STUDY MATERIAL>
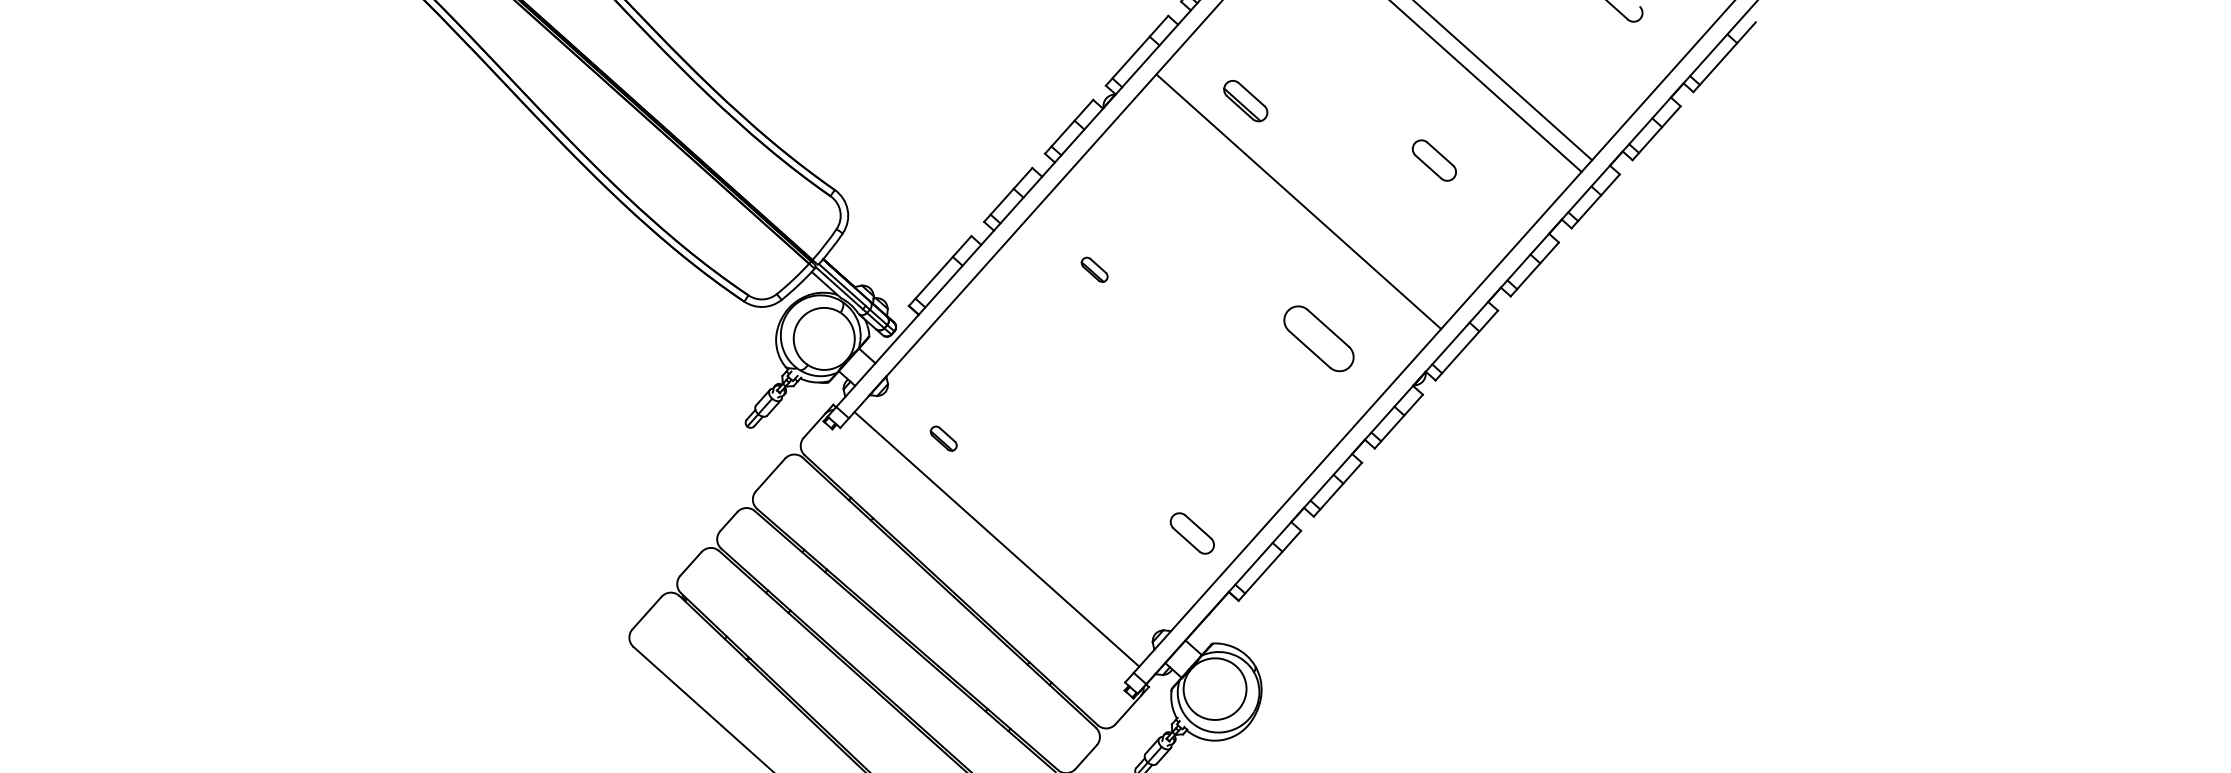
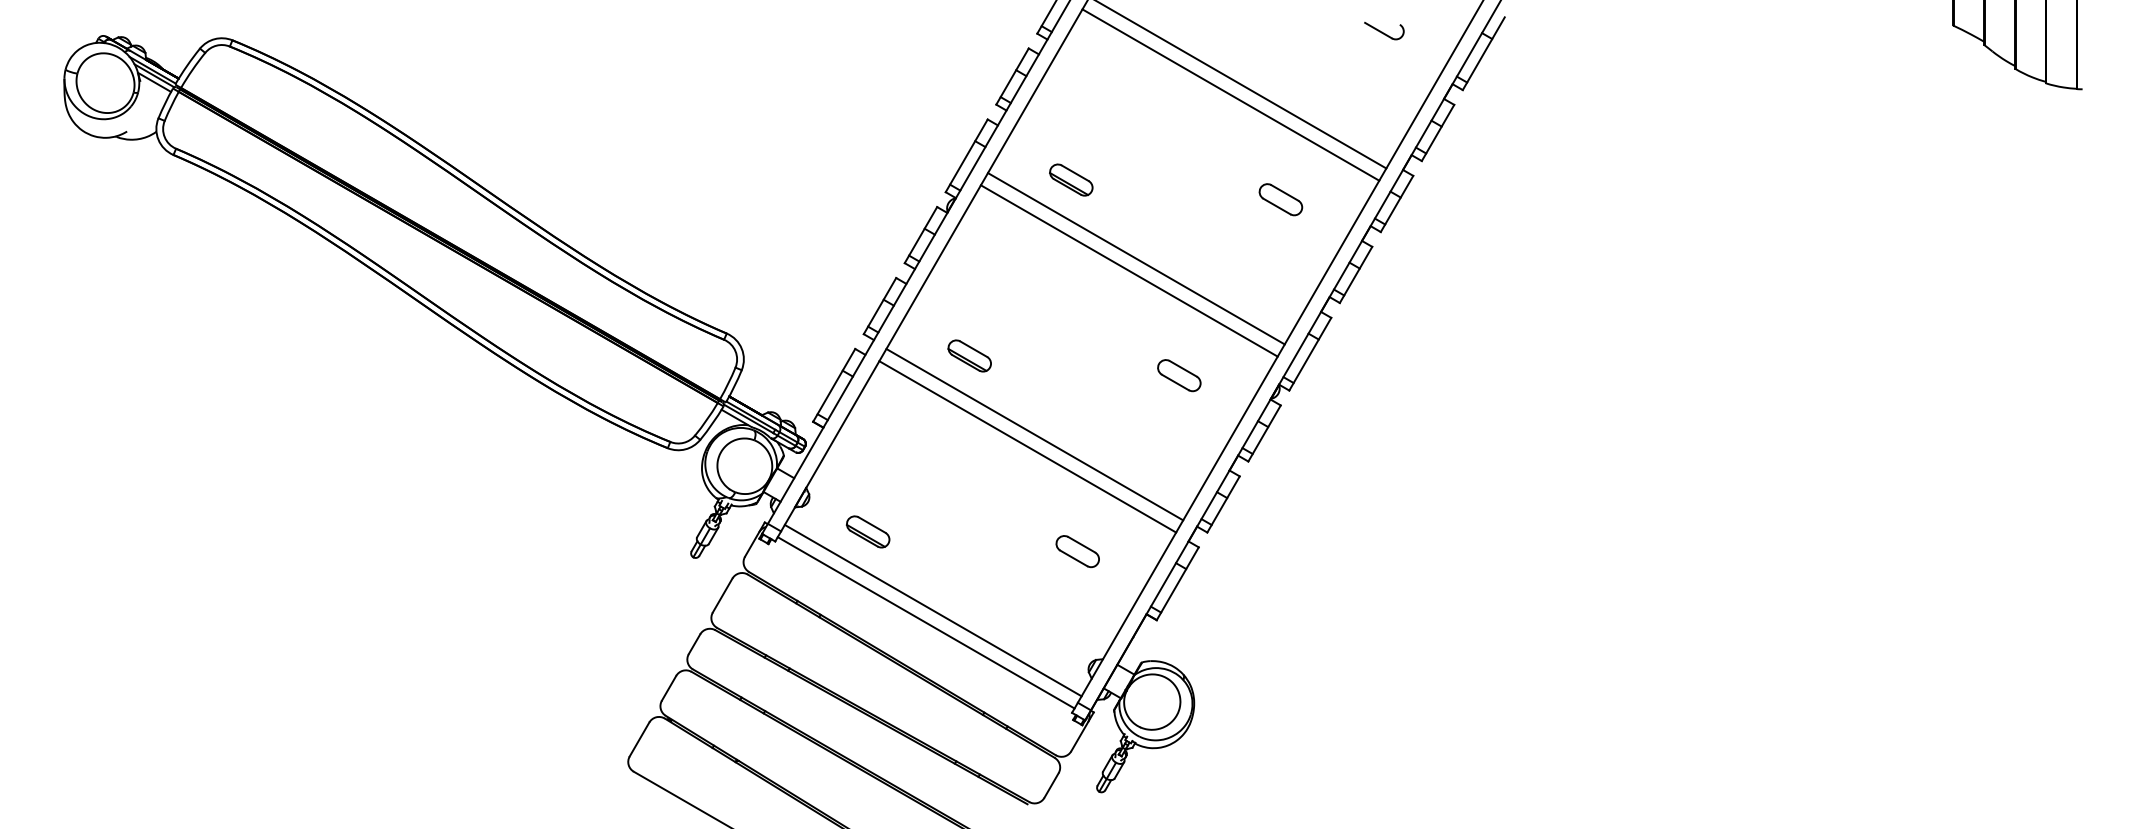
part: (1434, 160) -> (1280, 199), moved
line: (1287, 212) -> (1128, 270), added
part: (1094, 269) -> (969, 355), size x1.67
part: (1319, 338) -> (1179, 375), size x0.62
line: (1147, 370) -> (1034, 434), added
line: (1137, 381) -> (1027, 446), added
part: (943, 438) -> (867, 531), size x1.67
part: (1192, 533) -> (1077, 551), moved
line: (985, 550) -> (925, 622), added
* * *
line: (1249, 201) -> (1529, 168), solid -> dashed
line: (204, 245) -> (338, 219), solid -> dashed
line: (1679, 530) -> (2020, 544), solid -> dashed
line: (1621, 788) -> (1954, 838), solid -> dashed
---
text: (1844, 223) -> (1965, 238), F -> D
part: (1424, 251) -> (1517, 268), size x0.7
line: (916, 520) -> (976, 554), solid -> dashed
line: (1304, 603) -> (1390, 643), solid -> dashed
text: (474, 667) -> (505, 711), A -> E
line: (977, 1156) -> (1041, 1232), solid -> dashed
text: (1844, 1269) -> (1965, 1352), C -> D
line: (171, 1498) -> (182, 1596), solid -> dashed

EXERCISE INSTRUCTIONS>
Reproduce verbatim only the segment of the listing bounded by the line containing "part: (1434, 160) -> (1280, 199), moved" and the line containing "line: (985, 550) -> (925, 622), added", with both boundary lines included.

TASK ANSWER>
part: (1434, 160) -> (1280, 199), moved
line: (1287, 212) -> (1128, 270), added
part: (1094, 269) -> (969, 355), size x1.67
part: (1319, 338) -> (1179, 375), size x0.62
line: (1147, 370) -> (1034, 434), added
line: (1137, 381) -> (1027, 446), added
part: (943, 438) -> (867, 531), size x1.67
part: (1192, 533) -> (1077, 551), moved
line: (985, 550) -> (925, 622), added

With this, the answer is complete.